Compositional API Recommendation for Library-Oriented Code Generation

TL;DR

CAPIR (Compositional API Recommendation), which adopts a “divide-and-conquer” strategy to recommend APIs for coarse-grained requirements, is proposed and Experimental results on these benchmarks, demonstrate the effectiveness of CAPIR in comparison to existing baselines.

Abstract

Large language models (LLMs) have achieved exceptional performance in code generation. However, the performance remains unsatisfactory in generating library-oriented code, especially for the libraries not present in the training data of LLMs. Previous work utilizes API recommendation technology to help LLMs use libraries: it retrieves APIs related to the user requirements, then leverages them as context to prompt LLMs. However, developmental requirements can be coarse-grained, requiring a combination of multiple fine-grained APIs. This granularity inconsistency makes API recommendation a challenging task. To address this, we propose CAPIR (Compositional API Recommendation), which adopts a "divide-and-conquer" strategy to recommend APIs for coarse-grained requirements. Specifically, CAPIR employs an LLM-based Decomposer to break down a coarse-grained task description into several detailed subtasks. Then, CAPIR applies an embedding-based Retriever to identify relevant APIs corresponding to each subtask. Moreover, CAPIR leverages an LLM-based Reranker to filter out redundant APIs and provides the final recommendation. To facilitate the evaluation of API recommendation methods on coarse-grained requirements, we present two challenging benchmarks, RAPID (Recommend APIs based on Documentation) and LOCG (Library-Oriented Code Generation). Experimental results on these benchmarks, demonstrate the effectiveness of CAPIR in comparison to existing baselines. Specifically, on RAPID's Torchdata-AR dataset, compared to the state-of-the-art API recommendation approach, CAPIR improves recall@5 from 18.7% to 43.2% and precision@5 from 15.5% to 37.1%. On LOCG's Torchdata-Code dataset, compared to code generation without API recommendation, CAPIR improves pass@100 from 16.0% to 28.0%.

Figures (5)

• Figure 1: An example of library-oriented code generation with LLMs.
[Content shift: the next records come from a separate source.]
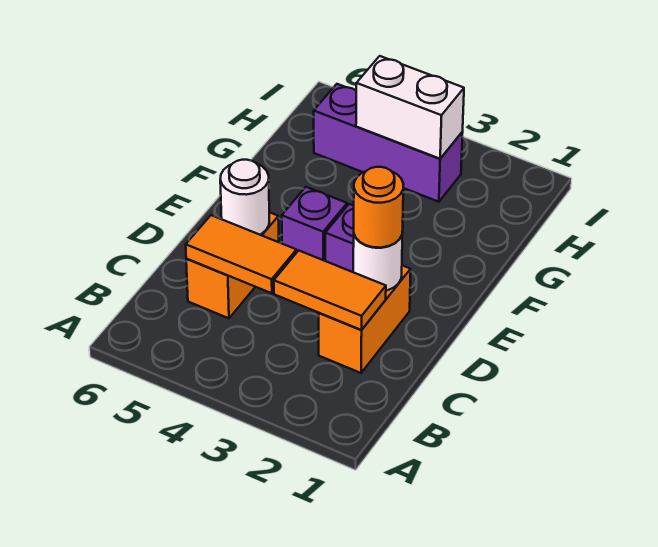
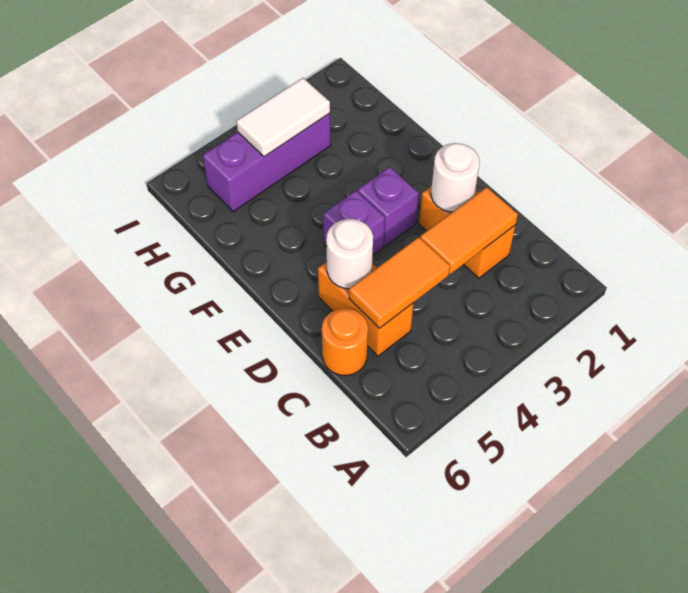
orange round brick D2 level 3 -> orange round brick C6 level 1
white brick H3:H4 level 2 -> white tile H3:H4 level 2

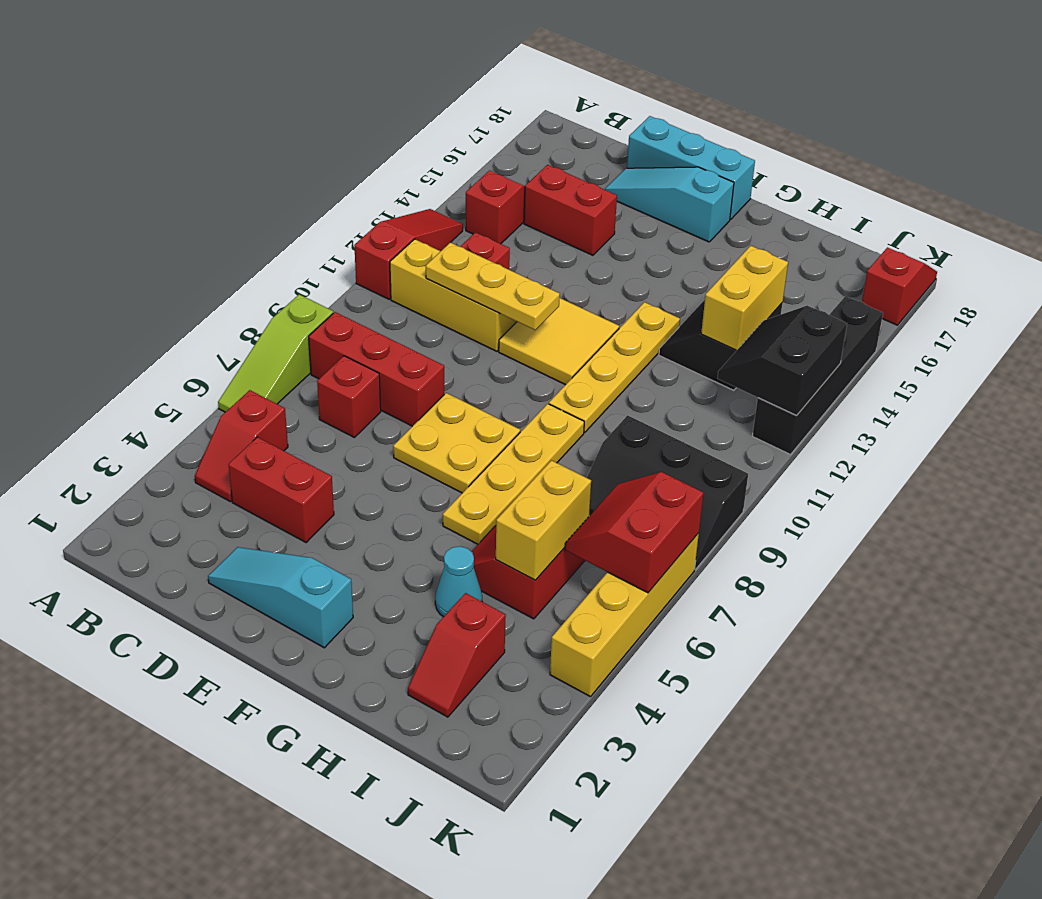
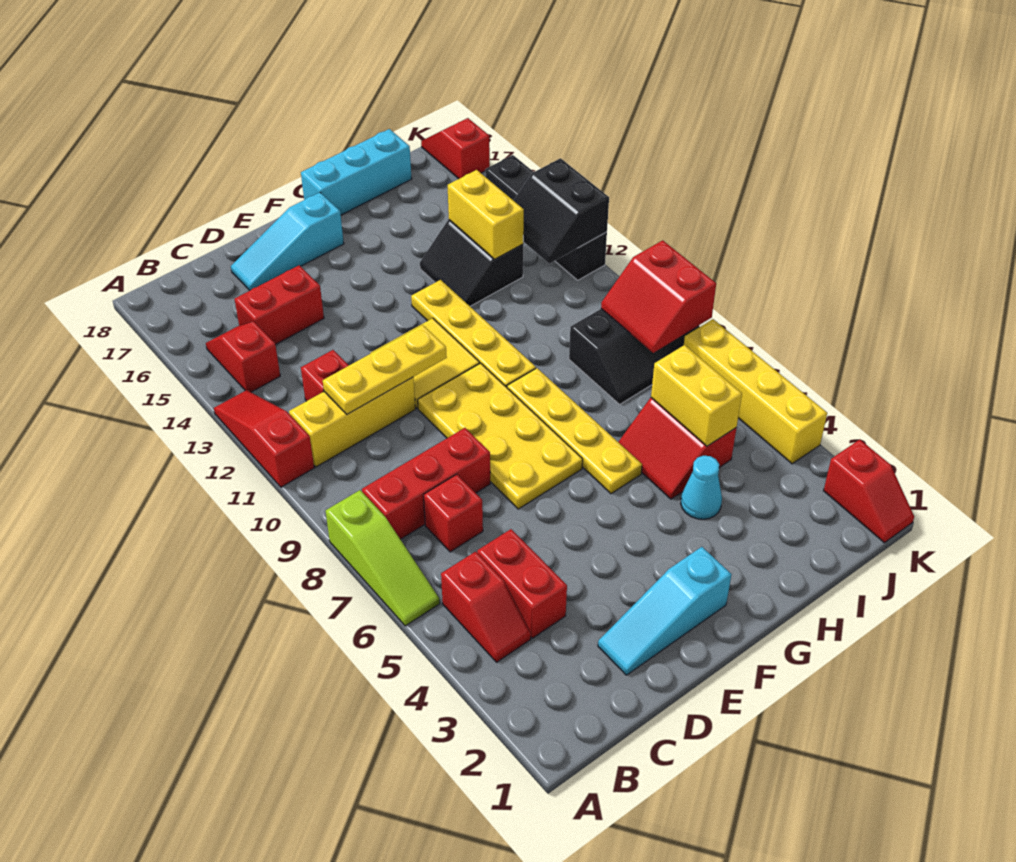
red brick C4:D4 level 1 -> red brick C4:C5 level 1
cyan brick D18:F18 level 1 -> cyan brick G18:I18 level 1
yellow plate E7:F8 level 1 -> yellow plate E7:F10 level 1
red slope I2:I3 level 1 top 3 -> red slope K1:K2 level 1 top 2
red slope J6:K7 level 2 top K -> red slope J8:K9 level 2 top K

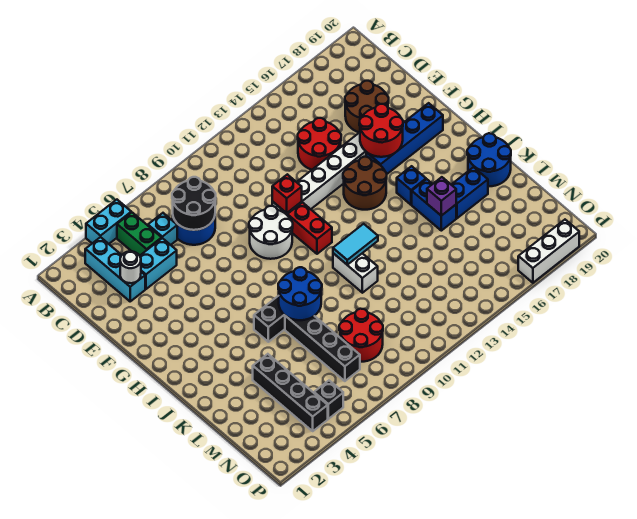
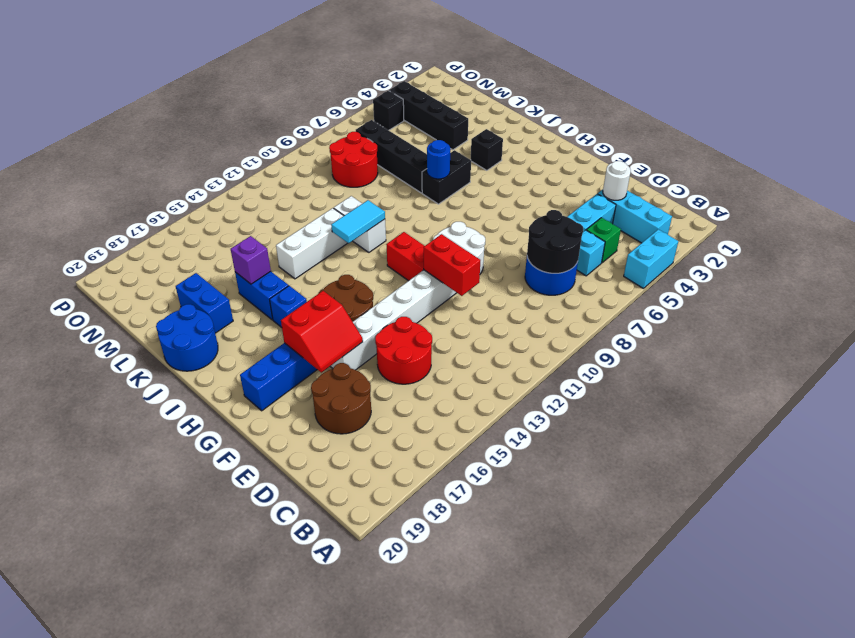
green brick B5:C5 level 1 -> green brick C5 level 1
red brick F11 level 2 -> red brick E11:F11 level 2
red round brick F16:G17 level 2 -> red slope F16:G17 level 2 top G
none -> black brick J4 level 1
blue round brick J7:K8 level 2 -> blue round brick J7 level 2
blue brick K17:K18 level 1 -> blue brick K18:L18 level 1
white brick P17:P19 level 1 -> white brick K12:K14 level 1

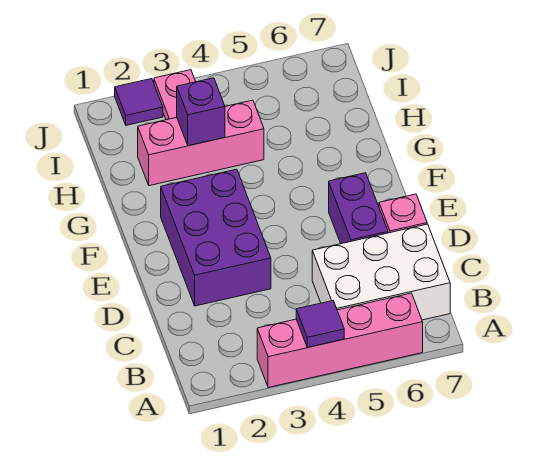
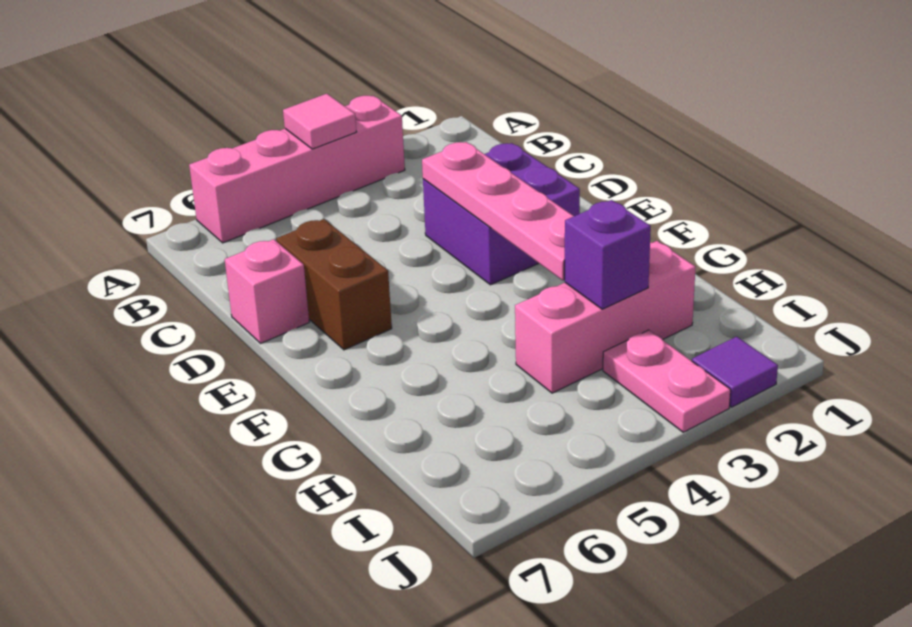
purple tile A4 level 2 -> pink tile A4 level 2
white brick B5:C7 level 1 -> none
purple brick D2:F3 level 1 -> purple brick D2:E3 level 1
none -> pink plate D3:G3 level 2
purple brick D6:E6 level 1 -> brown brick D6:E6 level 1

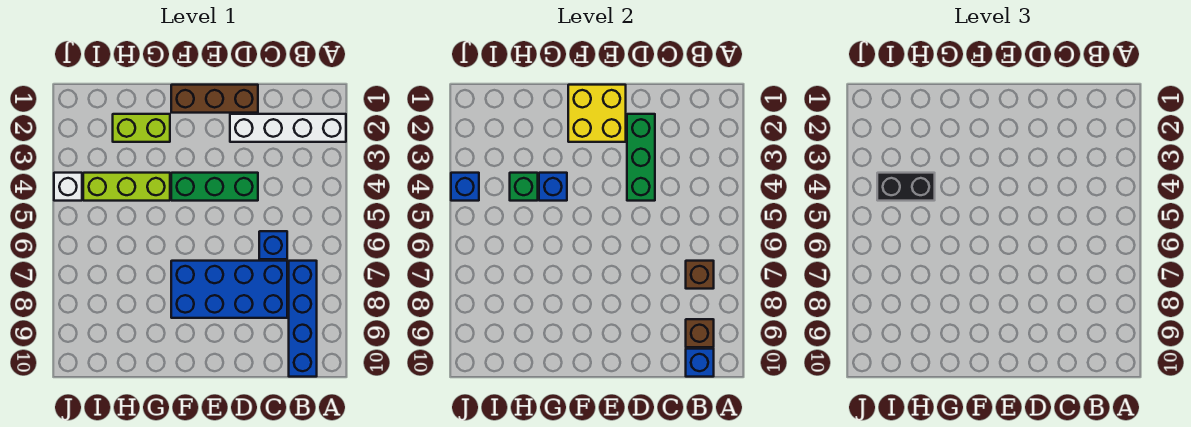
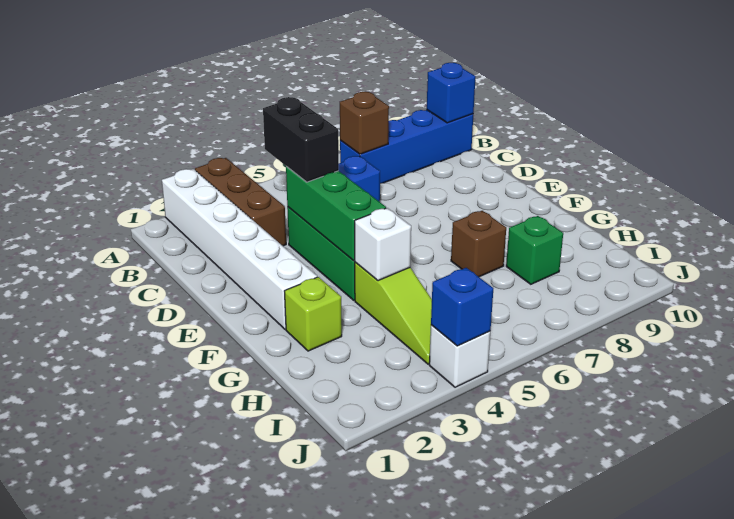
white brick A2:D2 level 1 -> white brick A2:F2 level 1
brown brick B9 level 2 -> brown brick G7 level 1
blue brick C7:F8 level 1 -> none
brown brick D1:F1 level 1 -> brown brick A3:C3 level 1
green brick D2:D4 level 2 -> green brick D4:F4 level 2
yellow brick E1:F2 level 2 -> none
lime brick G2:H2 level 1 -> lime brick G2 level 1
lime brick G4:I4 level 1 -> lime slope G4:I4 level 1 top G
blue brick G4 level 2 -> white brick G4 level 2
green brick H4 level 2 -> green brick H8 level 1
black brick H4:I4 level 3 -> black brick C4:D4 level 3

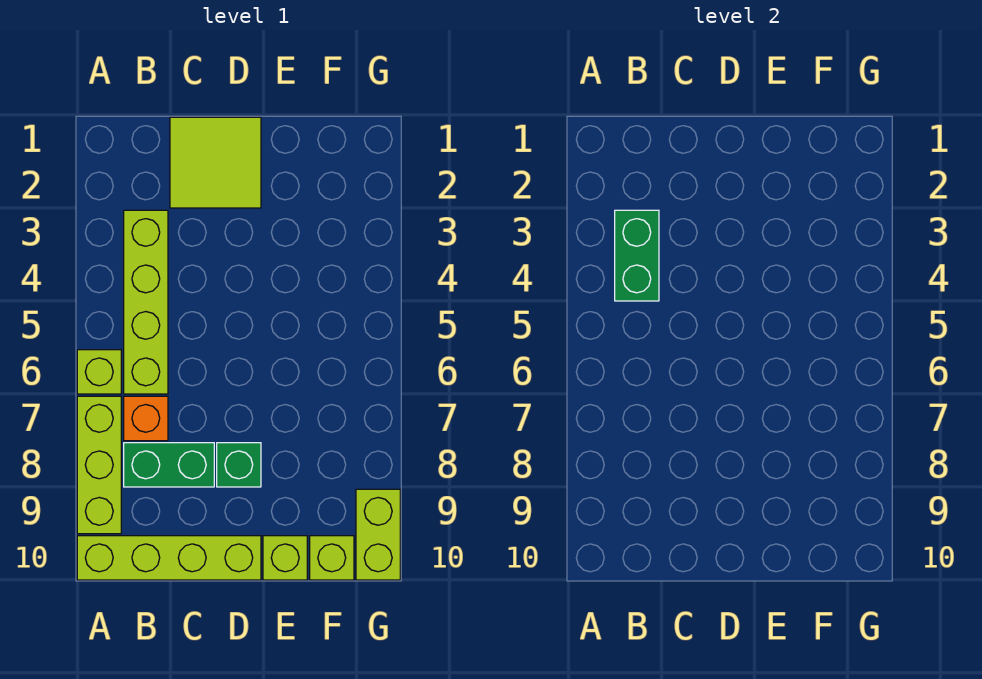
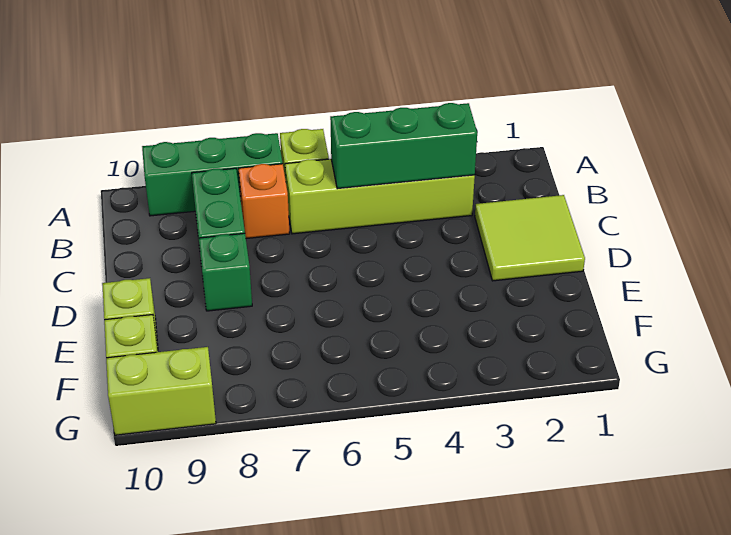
lime brick A7:A9 level 1 -> green brick A7:A9 level 1
lime brick A10:D10 level 1 -> none
green brick B3:B4 level 2 -> green brick B3:B5 level 2

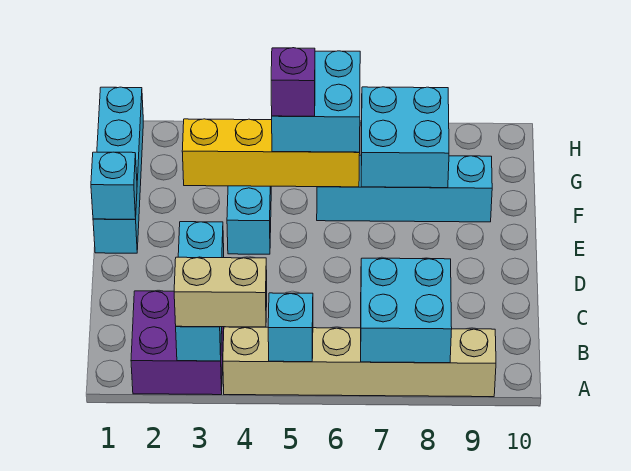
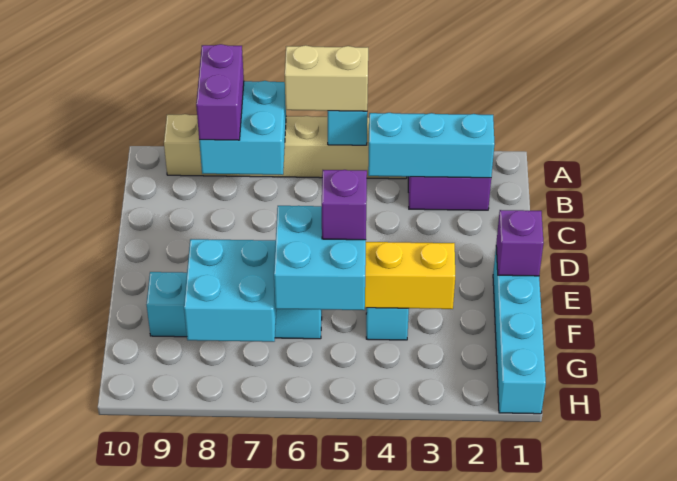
cyan brick A3:C3 level 2 -> cyan brick B2:B4 level 2
tan brick A3:A4 level 3 -> tan brick A5:A6 level 3
none -> purple brick A8:B8 level 3
cyan brick E1 level 2 -> purple brick E1 level 2

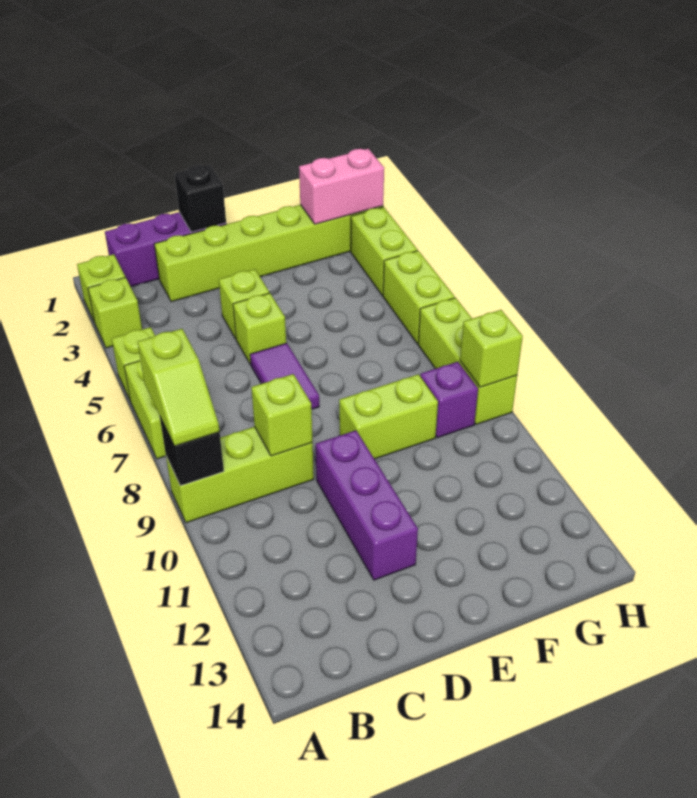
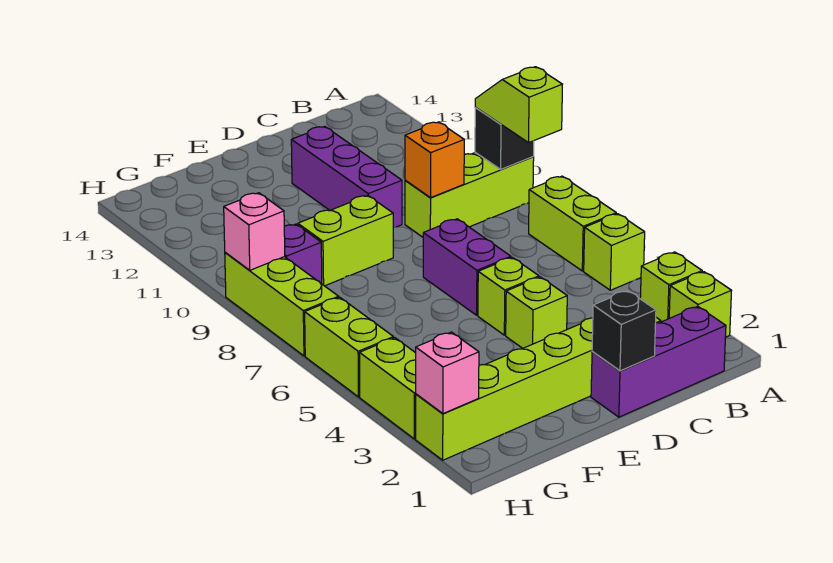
lime brick C9 level 2 -> orange brick C9 level 2
purple tile D6:D7 level 1 -> purple brick D6:D7 level 1
pink brick G2:H2 level 2 -> pink brick H2 level 2
lime brick H9 level 2 -> pink brick H9 level 2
The gray parts are the generated codes. (a) Due to the lack of API information, LLM generates code that looks reasonable but cannot be executed correctly. (b) Directly using the requirement to retrieve APIs from document, LLM still generates the wrong code. (c) CAPIR Decomposes the task in to subtasks, retrieves APIs from document for each subtask, makes LLM generate the correct code.
• Figure 2: Overview of our compositional API recommendation.
• Figure 3: Recall@k and precision@k of CAPIR with and without key components on Torchdata-AR. Removing any part would lead to a decline in CAPIR's performance.
• Figure 4: API recommendation results for two cases. (a) CAPIR decomposes the task into the appropriate granularity and effectively recommends the correct APIs from the documentation. (b) CAPIR does not precisely decompose the task into subtasks of optimal granularity, but the decomposition still enhances the effectiveness of API recommendation.
• Figure 5: Visualization of all the API embeddings of Torchdata. The APIs corresponding to a coarse-grained task are scattered in different locations, indicates the necessity of decomposing tasks into subtasks for retrieval.